Carlos the Jackal was 'worthy heir': Chavez
President Hugo Chavez on Monday described leftist Venezuelan militant Carlos the Jackal, on trial for deadly attacks in 1980s France, a "worthy heir of the greatest (leftist) struggles."
"Independently of what he has been accused of, 'Carlos' during that era was a worthy heir of the greatest struggles that emerged from here on behalf of the people, and popular justice," said Chavez, a socialist ex-paratrooper, alluding to Venezuelan support for the Palestinian cause.
Chavez, who said he would not comment on the charges against the Venezuelan, also said he ordered Foreign Minister Nicolas Maduro to ensure that Carlos' rights are guaranteed as the trial proceeds.
Carlos the Jackal went on trial Monday in Paris accused of killing 11 people in four bombings in 1980s France.
The 62-year-old has made no secret of his past as the leader of a gang that carried out attacks on behalf of Warsaw Pact intelligence agencies and far-left or pro-Palestinian causes, but denies the latest French charges.
Wearing jeans and a blue jacket, Carlos Ilich Ramirez Sanchez waved and gave the left-wing rebels' traditional salute to a motley collection of supporters struggling to find space alongside dozens of journalists.
Carlos, born in 1949, rose to prominence in 1975 when his commando group burst into the conference room where ministers from the powerful OPEC oil cartel were meeting in Vienna, taking 11 hostage.

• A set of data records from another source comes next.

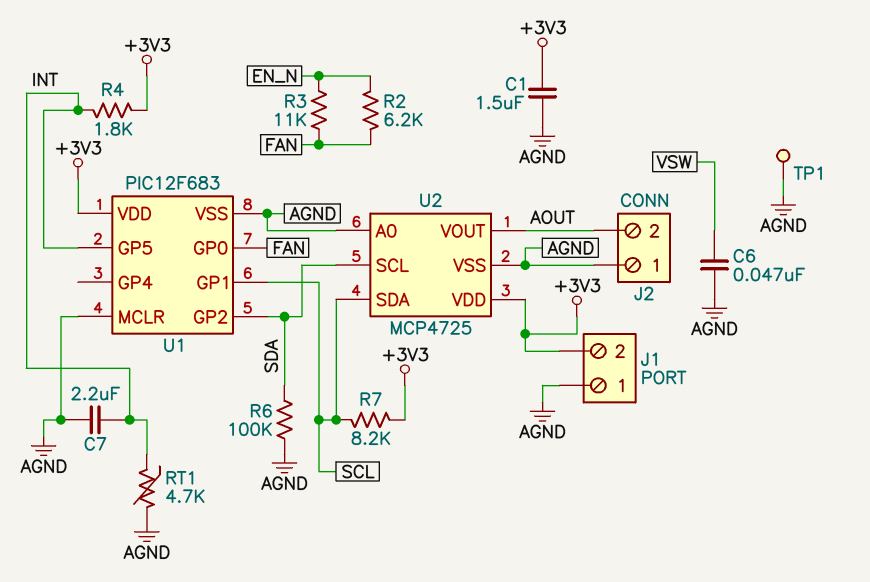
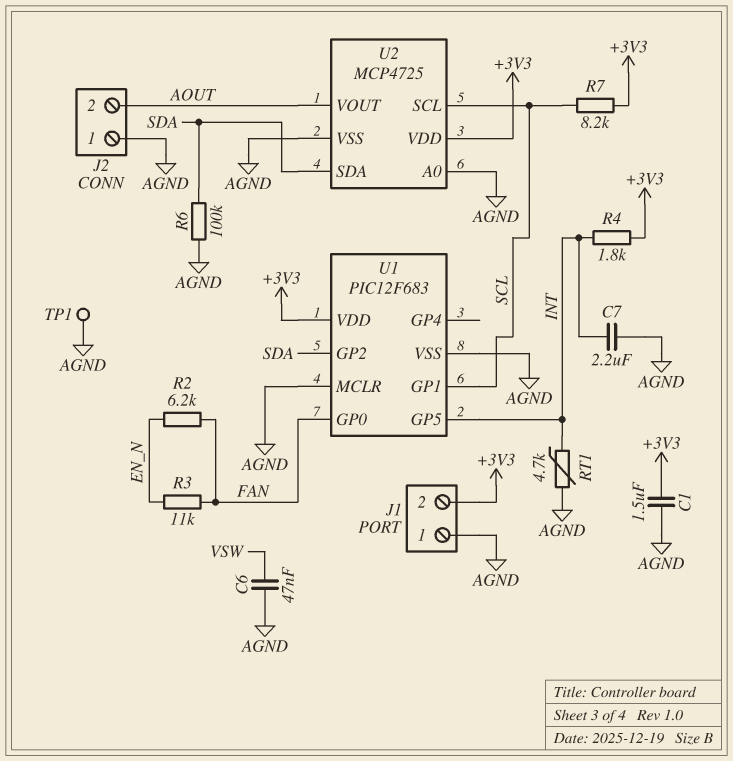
U2 pin SCL: SDA -> SCL
U2 pin SDA: SCL -> SDA

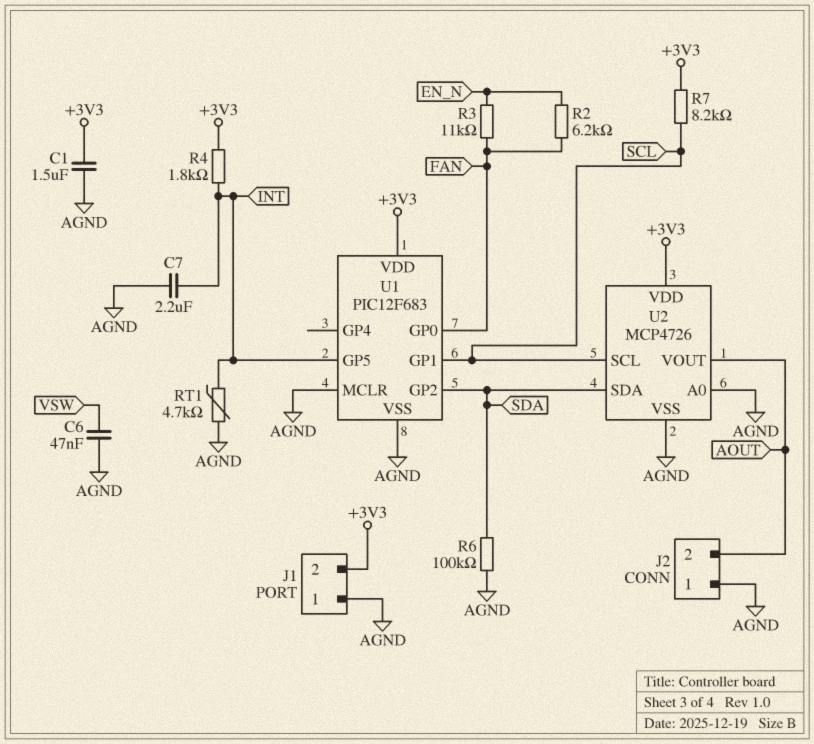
TP1: test point (AGND) -> none
U2: MCP4725 -> MCP4726

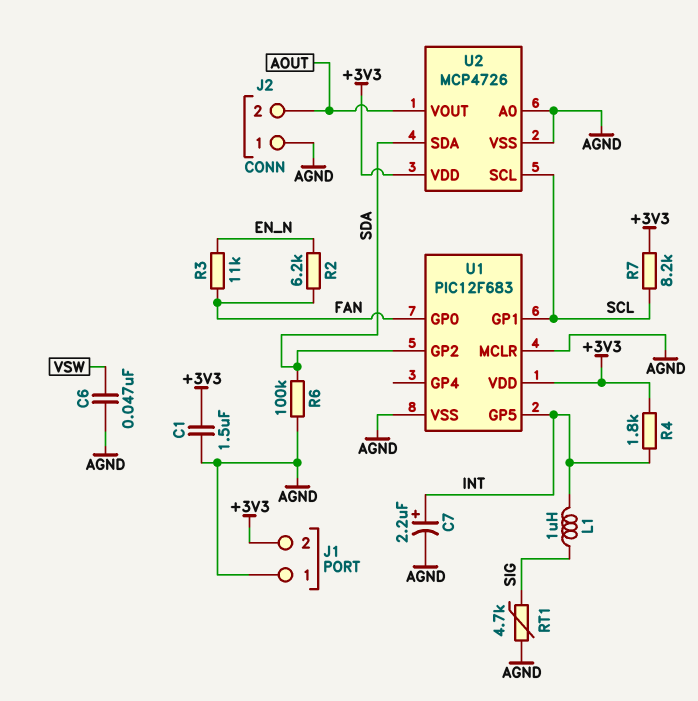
C7: 2.2uF (AGND, INT) -> 2.2uF (plus INT, minus AGND)
L1: none -> 1uH (INT, SIG)
RT1: 4.7k (AGND, INT) -> 4.7k (AGND, SIG)

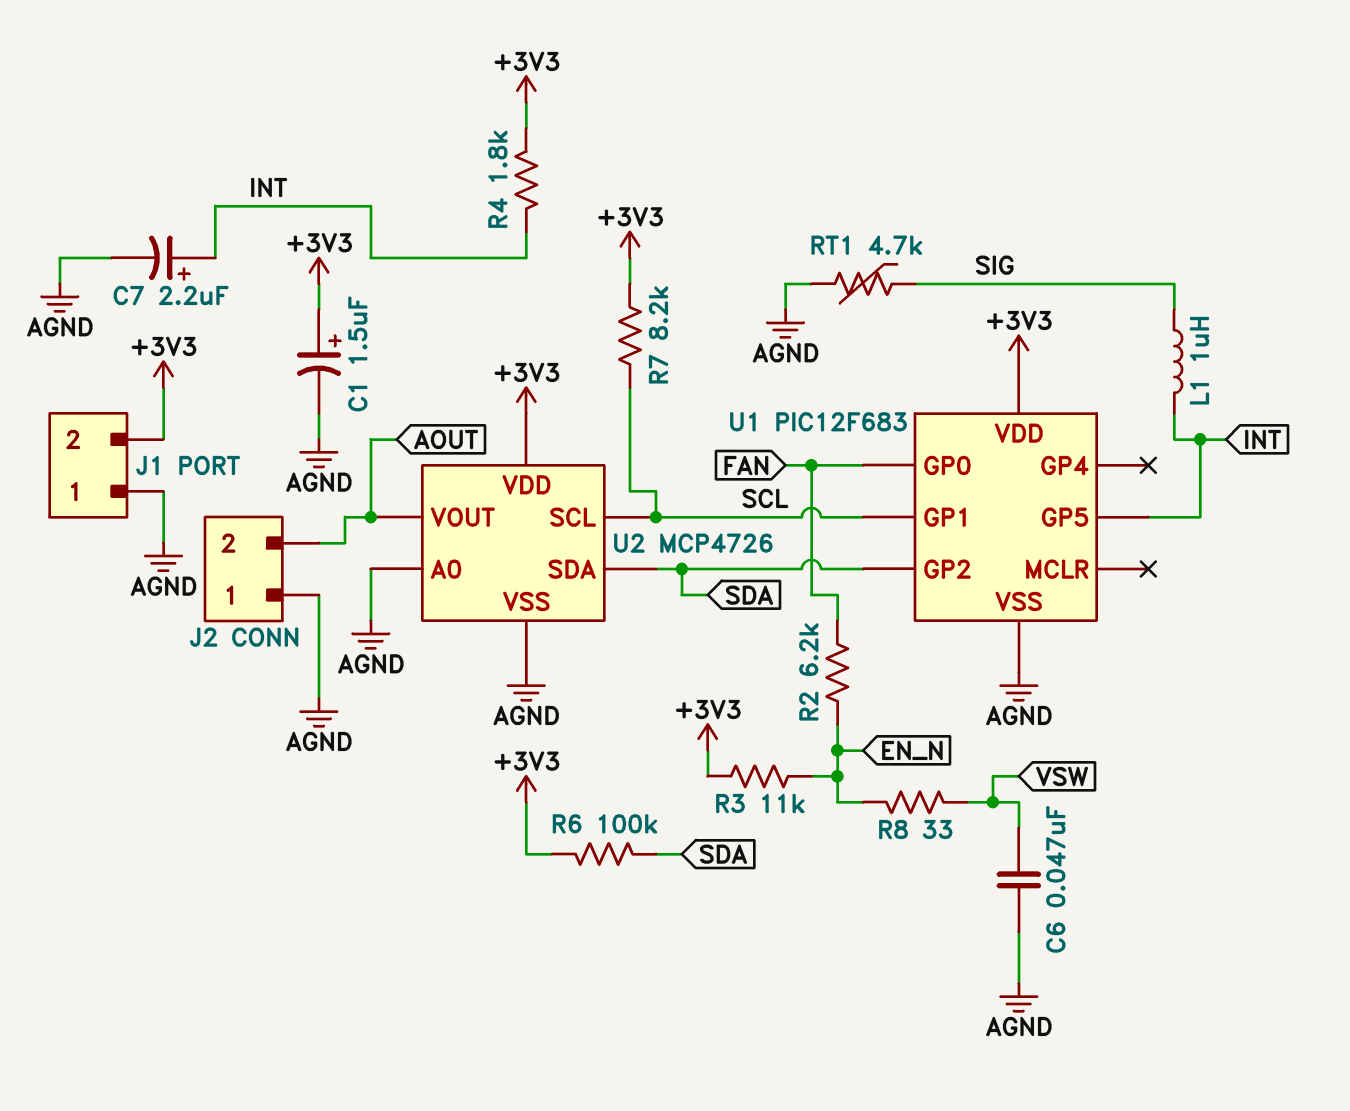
C1: 1.5uF (+3V3, AGND) -> 1.5uF (plus +3V3, minus AGND)
R3: 11k (EN_N, FAN) -> 11k (+3V3, EN_N)
R6: 100k (AGND, SDA) -> 100k (+3V3, SDA)
R8: none -> 33 (EN_N, VSW)
U1 pin MCLR: AGND -> none

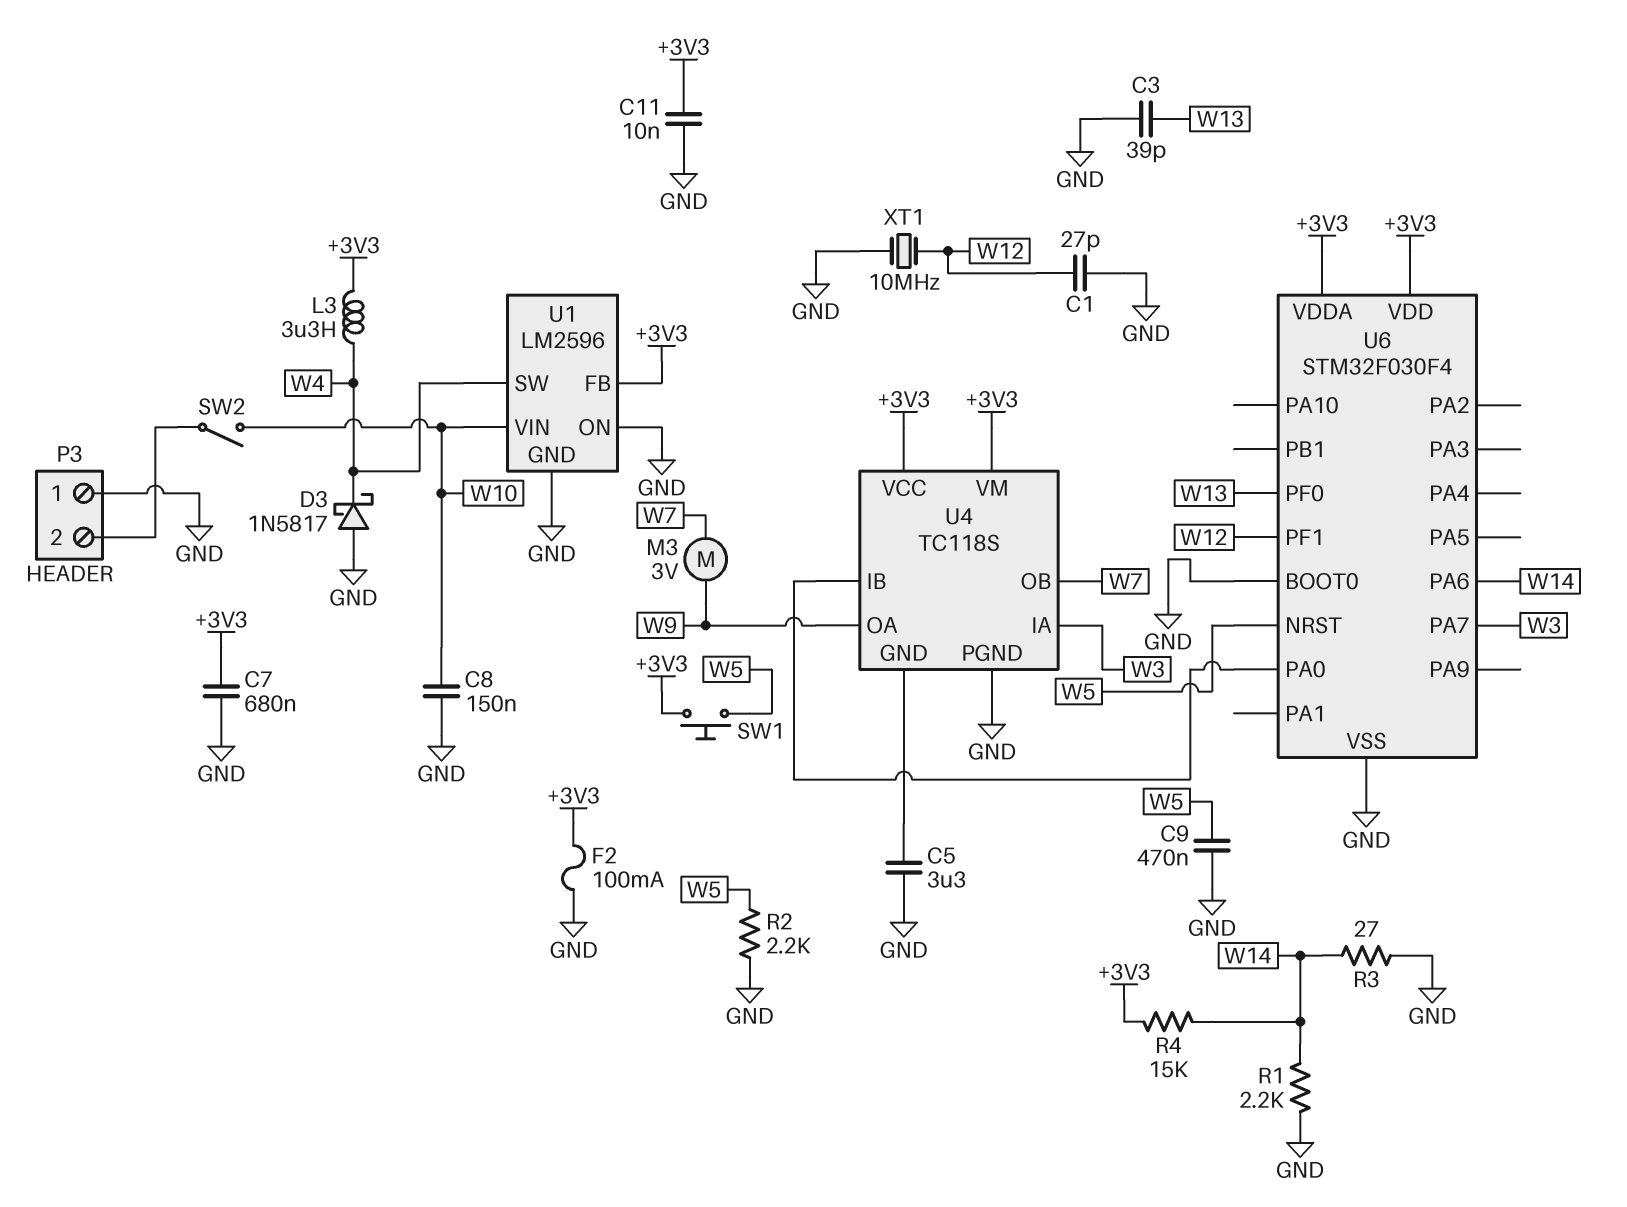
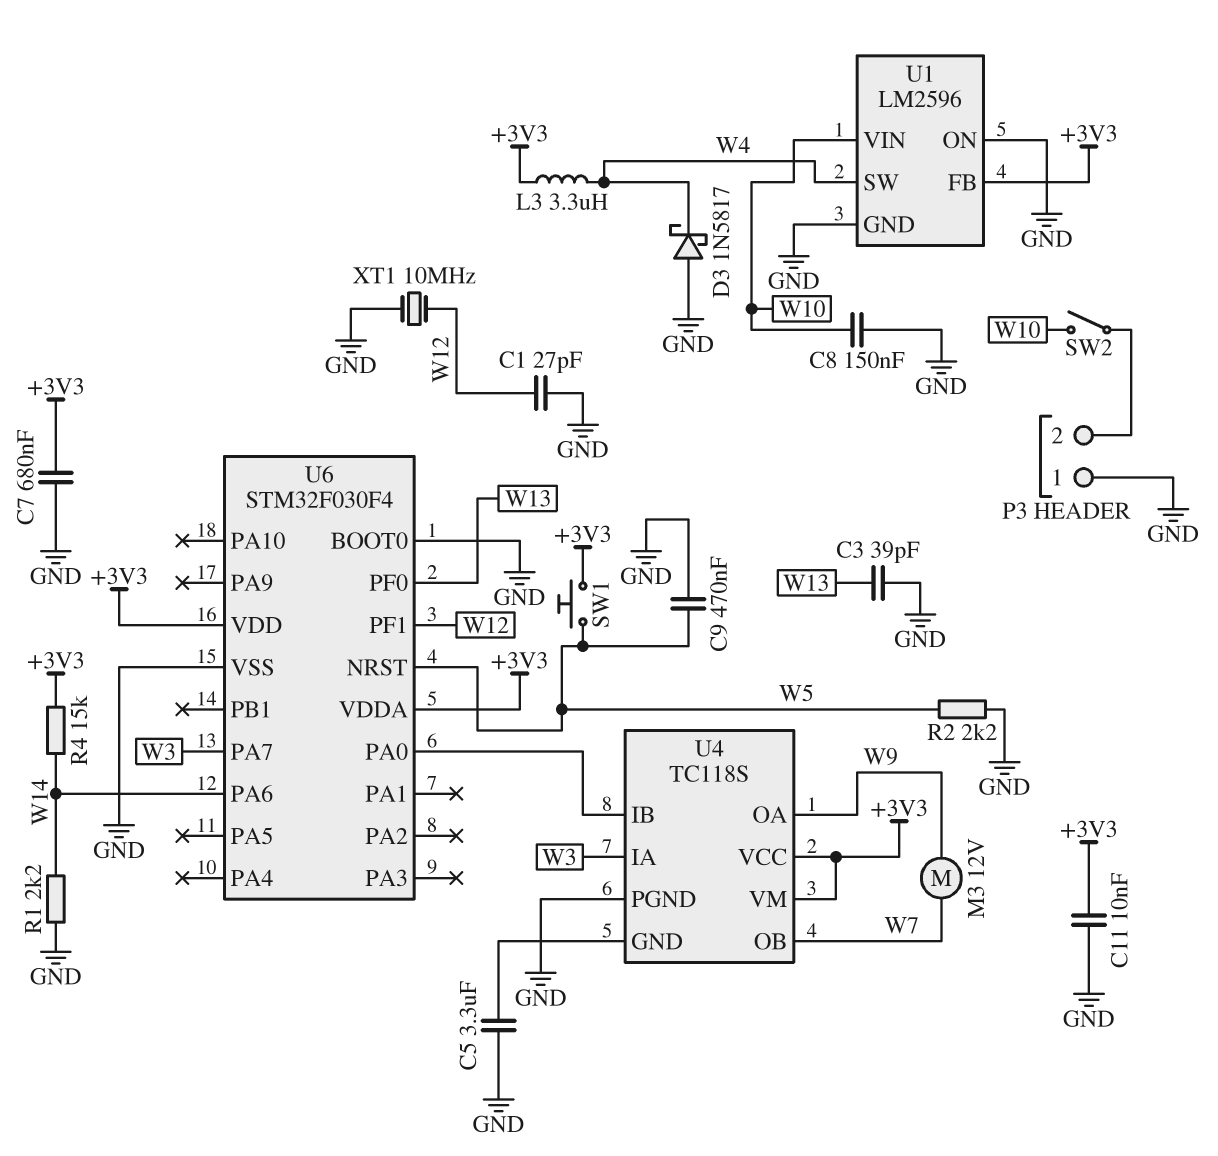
F2: 100mA (+3V3, GND) -> none
M3: motor 3V (W7, W9) -> motor 12V (W7, W9)
R3: 27 (GND, W14) -> none

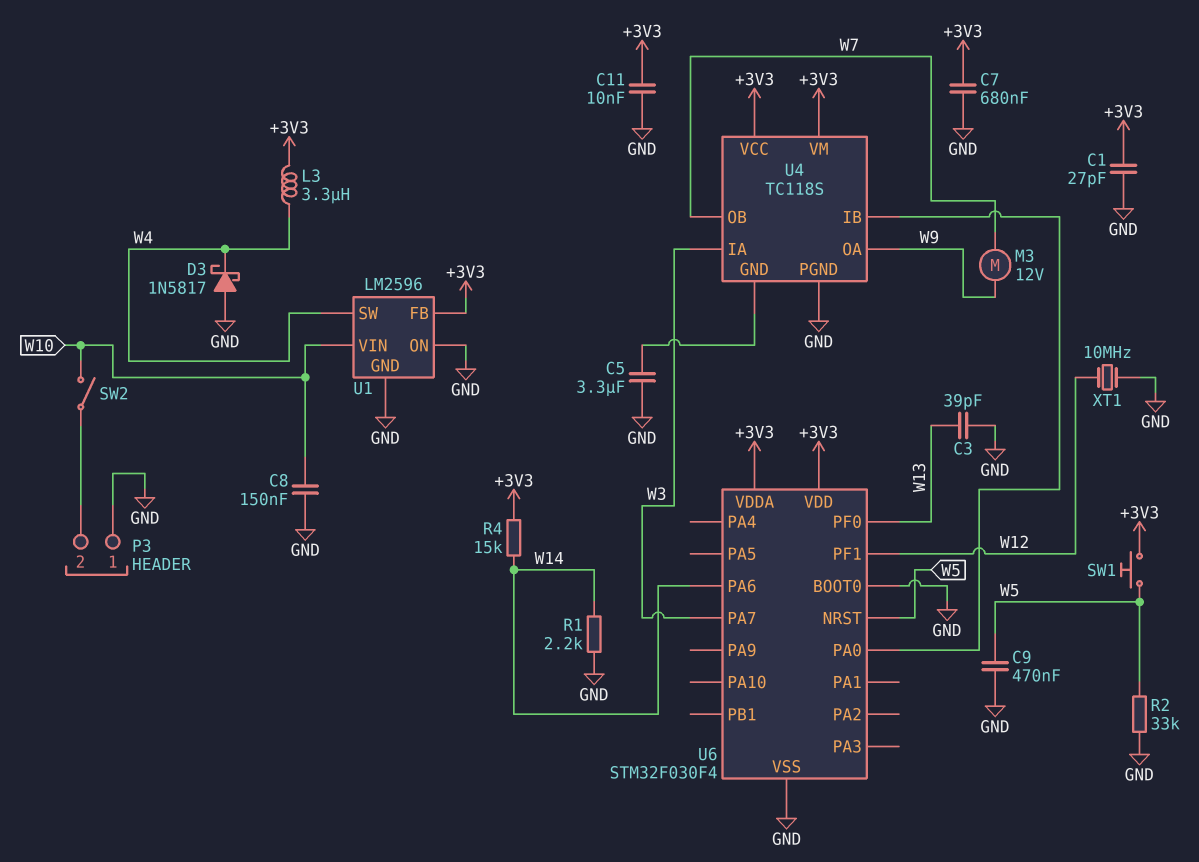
C1: 27pF (GND, W12) -> 27pF (+3V3, GND)
R2: 2.2k (GND, W5) -> 33k (GND, W5)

He was arrested in Sudan in 1994 and transferred to France, where he has since been held in various jails. In 1997 he was convicted of the 1975 murder of a civilian and two policemen, and jailed for life.
His new trial deals with four attacks that are seen as part of a private war Carlos waged against France to free two comrades, including his future wife, who were arrested in Paris while planning to attack the Kuwaiti embassy.